I’m not old enough quite yet to be a cynic about Valentine’s day, though I feel like another couple years might do me in.
I wrote this before I decided I had to quit my job, so you can read the majority of the present tense below as past tense. Love month is seeming a little lighter and lovelier already. (I’m ignoring the reality of unemployment for the time being.) Consider this my final bittersweet (heavy on the bitter, light on the sweet) ode to family law. (Maybe if it was a different office with different staff, my opinion of family law would be better. But the damage is done, and I'm certainly done with family law.)
Even working in family law hasn’t quite extinguished my belief in love, though the topic of everyone's love lives comes up a little too often for my comfort in the office.
One lawyer is (from what I can tell) happily married. One is separated from her husband (and never intends to divorce him, probably because she's a divorce lawyer), but amicably coparents. The younger associate lawyer is not in a relationship, and she jokes with me that starting an OnlyFans would be less stressful than her current job. Still, she lives and breathes family law and tells me that she'll never leave family law, though she's leaving the firm.
Frances, the only other non-lawyer, is especially invested in my life. From what I've gathered, it's not really out of any sense of care, but boredom and the need to feel superior to someone. She leans back in her chair and props her feet up on her desk. “Have you been in a serious relationship?” I tell her no. “Girlfriend, you NEED to get a life!” She nearly shouts at me. “You won't have time in law school. What are you waiting for, a minister?” I react in horror, but that only makes her swing to the opposite side of the spectrum: “In this day and age, you don't even need to get married to him if you don't want to.” She tells me to figure myself out before it’s too late. (Too late for what?)

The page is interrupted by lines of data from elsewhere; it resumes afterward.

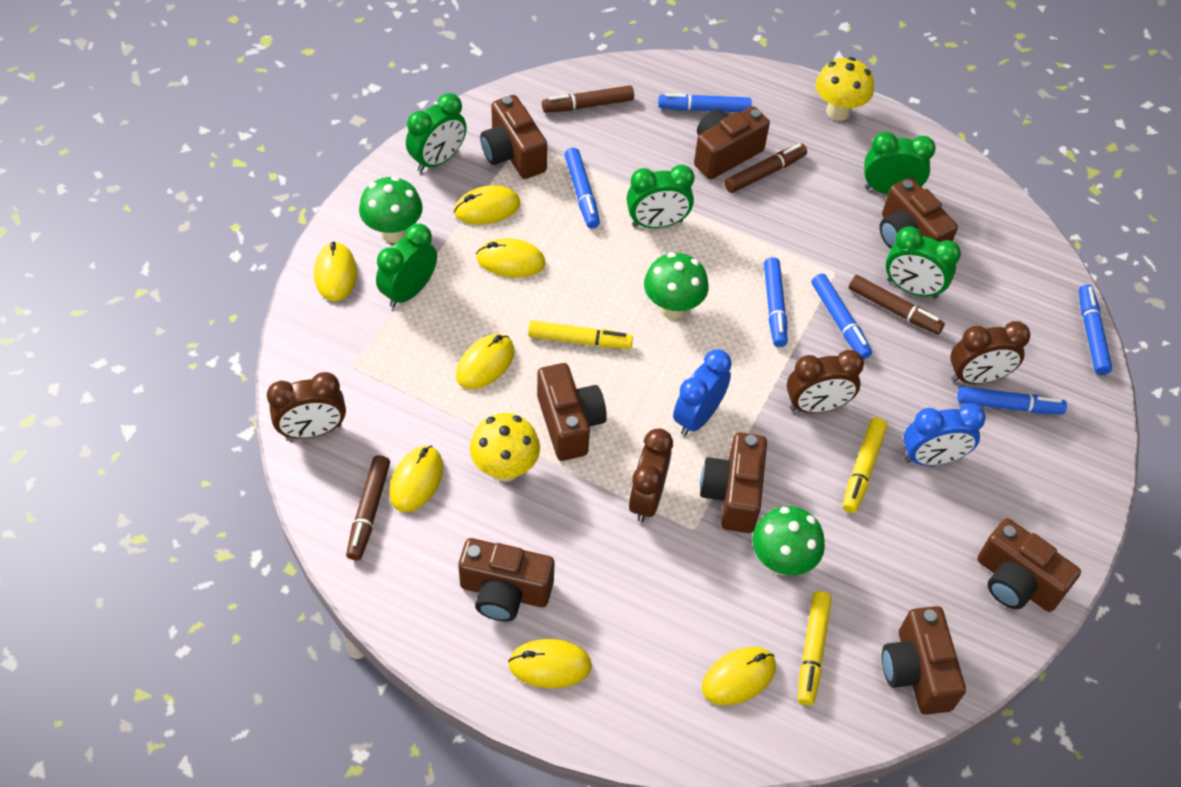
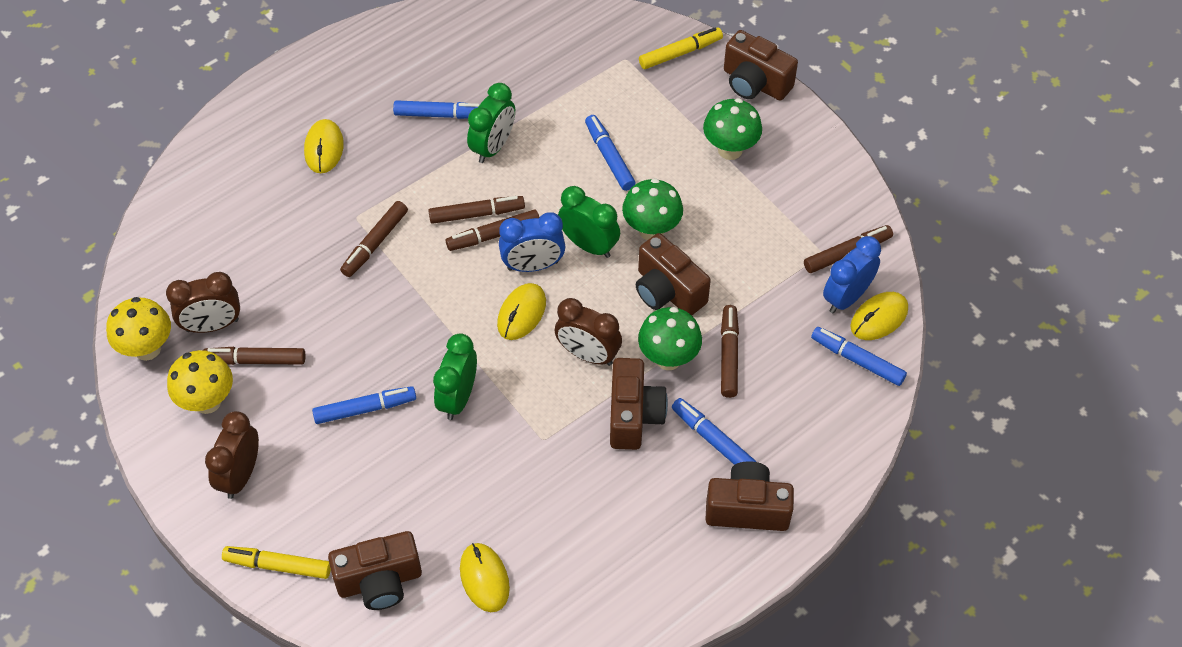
blue marker: 6 -> 5
brown camera: 8 -> 5
brown clock: 4 -> 3
brown marker: 4 -> 6
green clock: 5 -> 3
yellow marker: 3 -> 2
yellow mouse: 7 -> 4

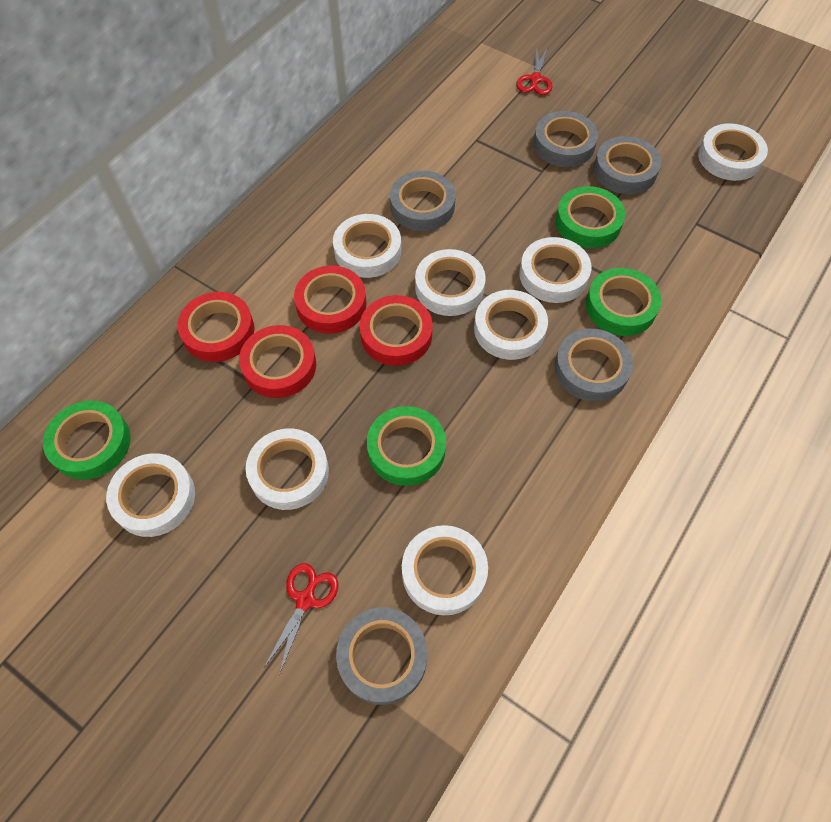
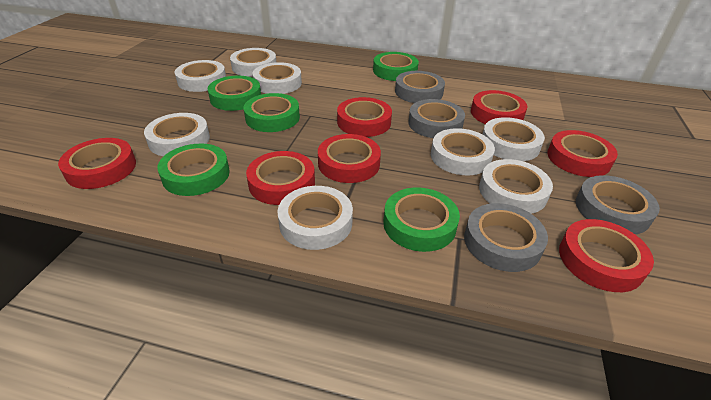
green tape: 4 -> 5
grey tape: 5 -> 4
red scissors: 2 -> 0
red tape: 4 -> 7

When she goes on one of these tirades, I just wait quietly until she’s finished, and then wave generally around at the stacks of boxes in her office, all full of files from ex-couples who absolutely hate each other, and say, “I don’t know, Frances. It doesn’t seem like marriage made things better for them.”
“There are good men out there;” she says, “you just have to find them.”

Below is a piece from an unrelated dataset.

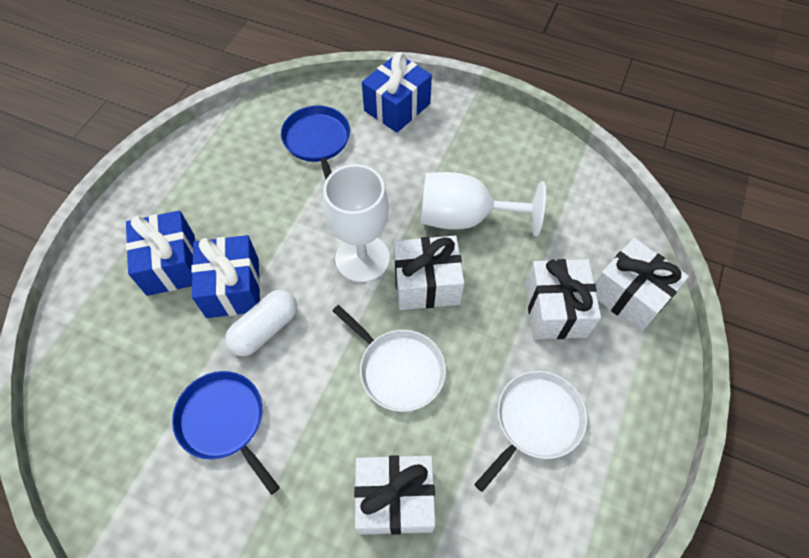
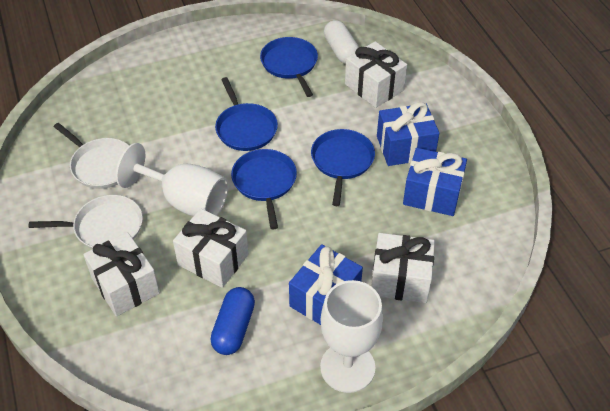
blue capsule: 0 -> 1
blue pan: 2 -> 4

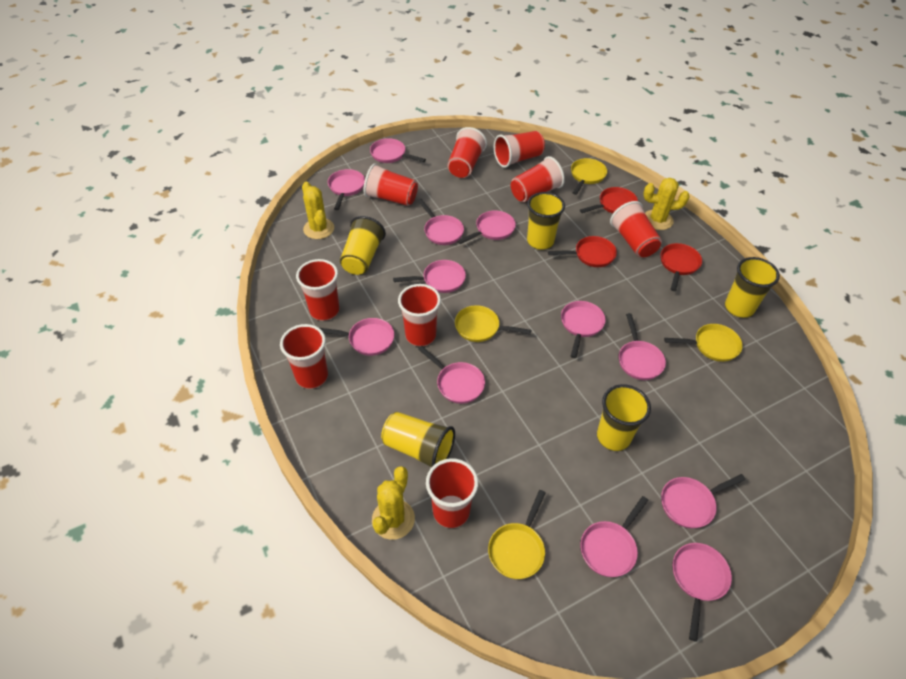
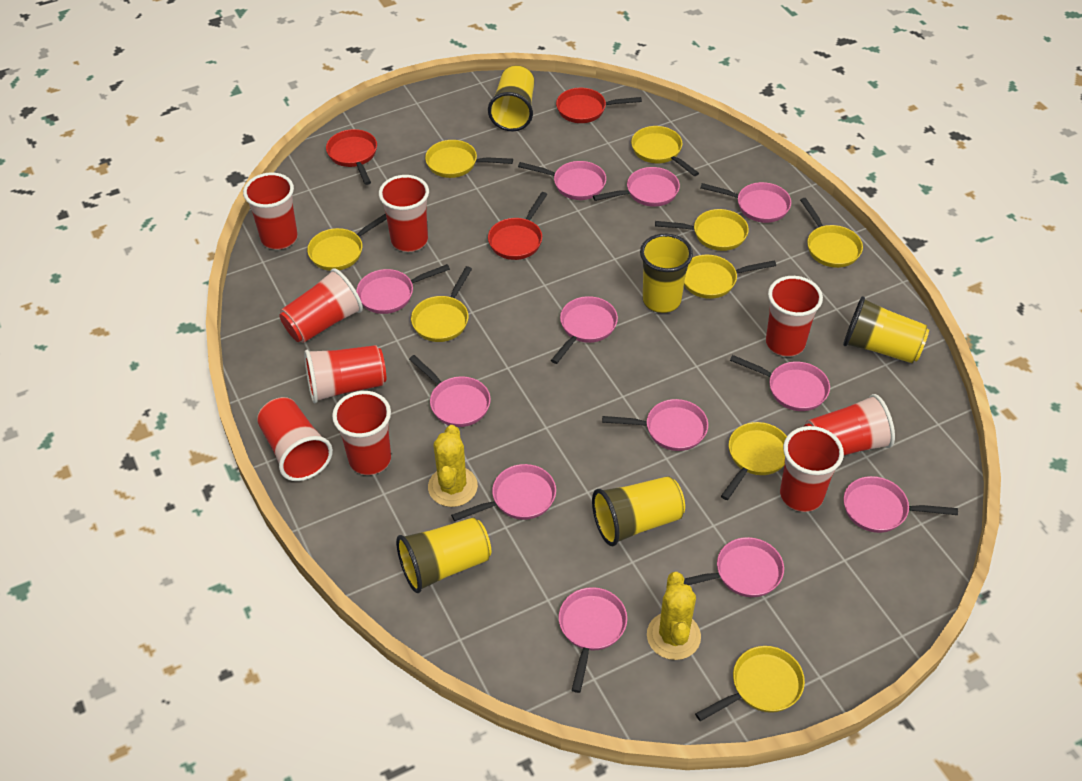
yellow cactus: 3 -> 2
yellow pan: 4 -> 9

I wave at the boxes again.
On the floor of the building, there are the two family law firms that I work for, a criminal law firm (we're friendly with them), a mortgage office that no one has ever entered in the time I've been here, and a boudoir photography studio. This last thing is not at all like the others, and I find mild humor in it. It's an experience, walking down the hall, custody orders in hand, while amorous music, steam, and incense snake out from under the door of the boudoir studio. I like the photographer; at least from the pleasant idle small talk we exchange while waiting for the elevator. She often wears bright green pants. I had to email her divorce certificate to her this week, and it saddens me that it didn't work out for her either.
I wonder, often, about the halves of couples who pass through the offices. Presumably, they were in love at some point. Or at least dedicated enough to get the marriage license and change their names and have children together, which, even if not for love, is something. Presumably, there were butterflies at some point. Presumably, there were little flirtations and hopefully, care shared during hard times.

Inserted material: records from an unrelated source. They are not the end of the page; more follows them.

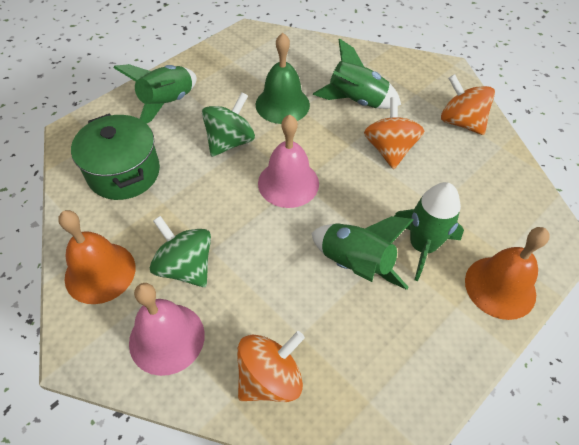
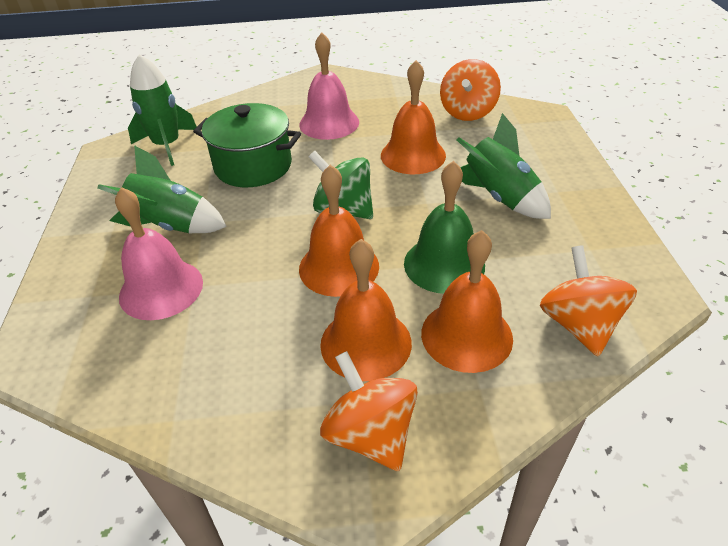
green rocket: 4 -> 3
green spinning top: 2 -> 1
orange bell: 2 -> 4

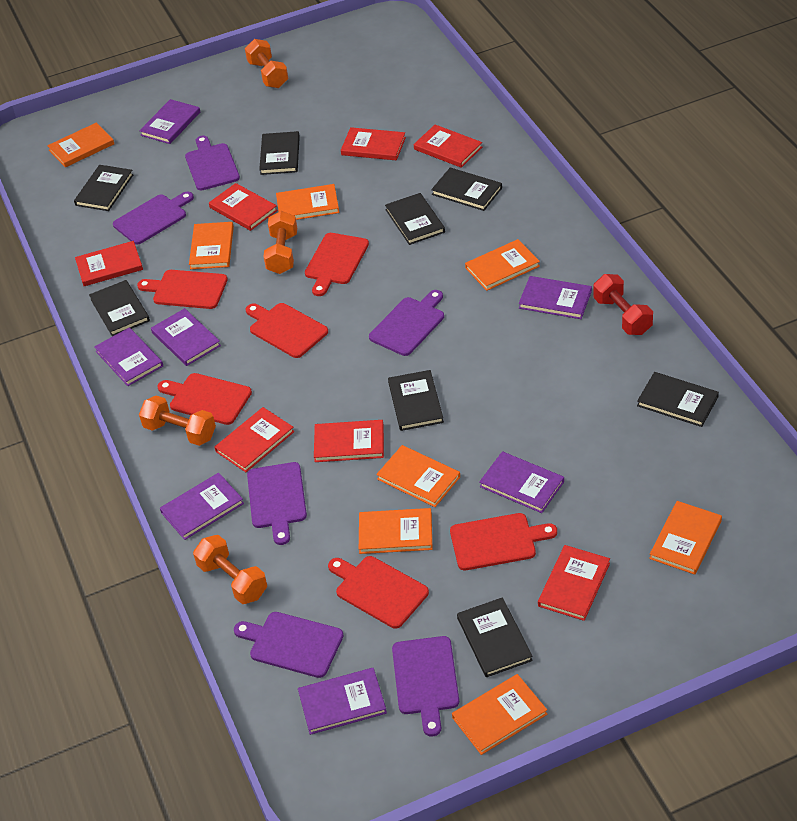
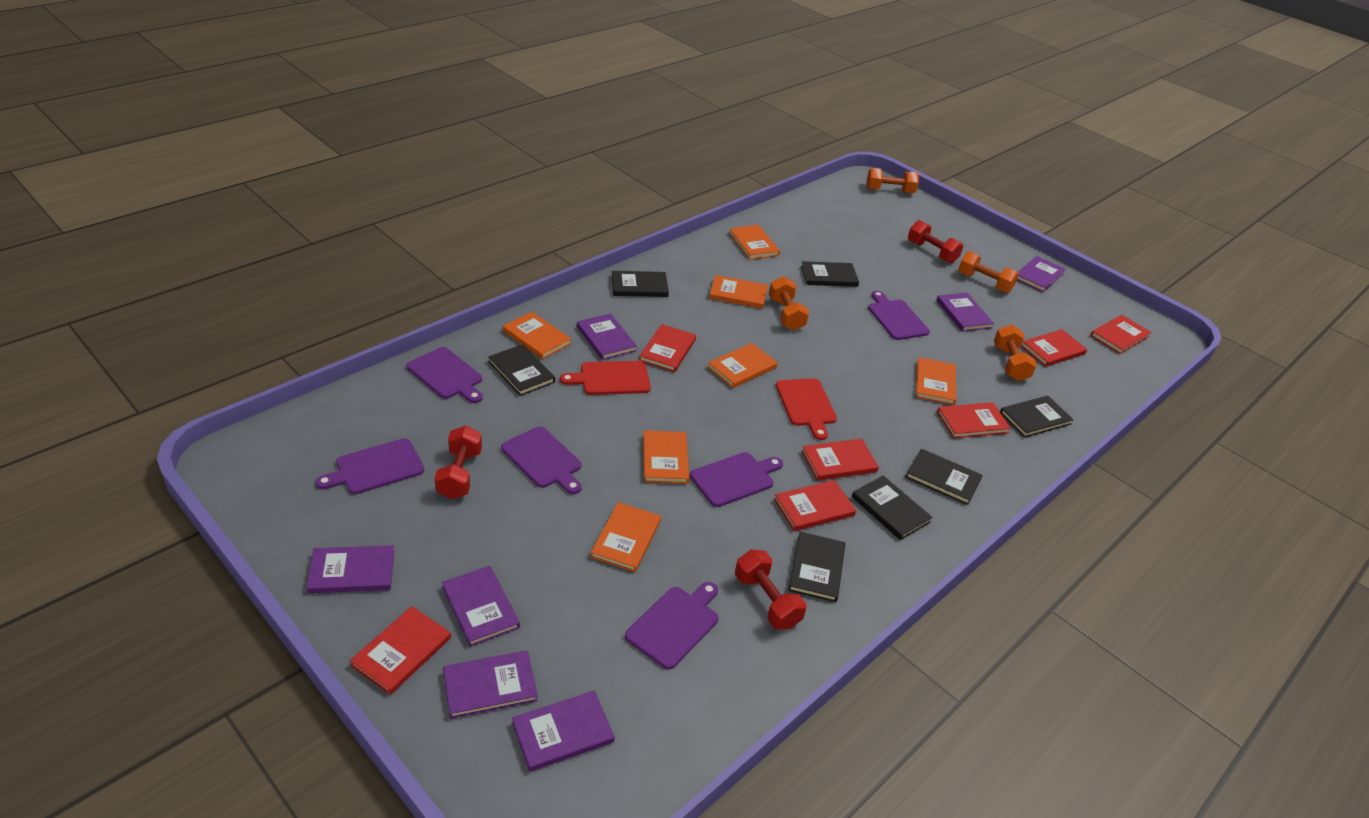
black book: 8 -> 7
orange book: 8 -> 7
red cutting board: 6 -> 2
red dumbbell: 1 -> 3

There is no hate like the hate between two people who once loved each other. Some of these people don’t care about how much money they spend or what they want—all they want to see is the other person devastated, whether that be by financially ruining them or keeping their kids away from them.
Seeing the consequences of love grown sour and festering everyday is enough to make the seeds of cynicism grow.
And yet I'm not cynical.
One of our clients has been through a lot in their personal life. Her wife has been coming to the office with her for every visit. Frances tells me, “She's lucky. She's got someone who cares about her.” (Then Frances shows me pictures of her own husband and house.)
Last week, a couple sat on the couch in front of my desk, talking quietly while the lawyers gather papers for them to sign. The woman is terrified about trying to start a custody battle with her abusive ex-husband. The man whispered to her, squeezing her hand in his, “I've got you. We'll get through this. I love you.” It was a sweet moment. I pretended I wasn't there.
How can I think that love doesn't exist when I see that?
I've struggled with love in all forms for many years now. Showing it, giving it, allowing myself to receive it.
My middle school journals are filled with laments about all my friends falling to the sickness of being “boy crazy” and caring more about the boys who were still making armpit noises than anything else.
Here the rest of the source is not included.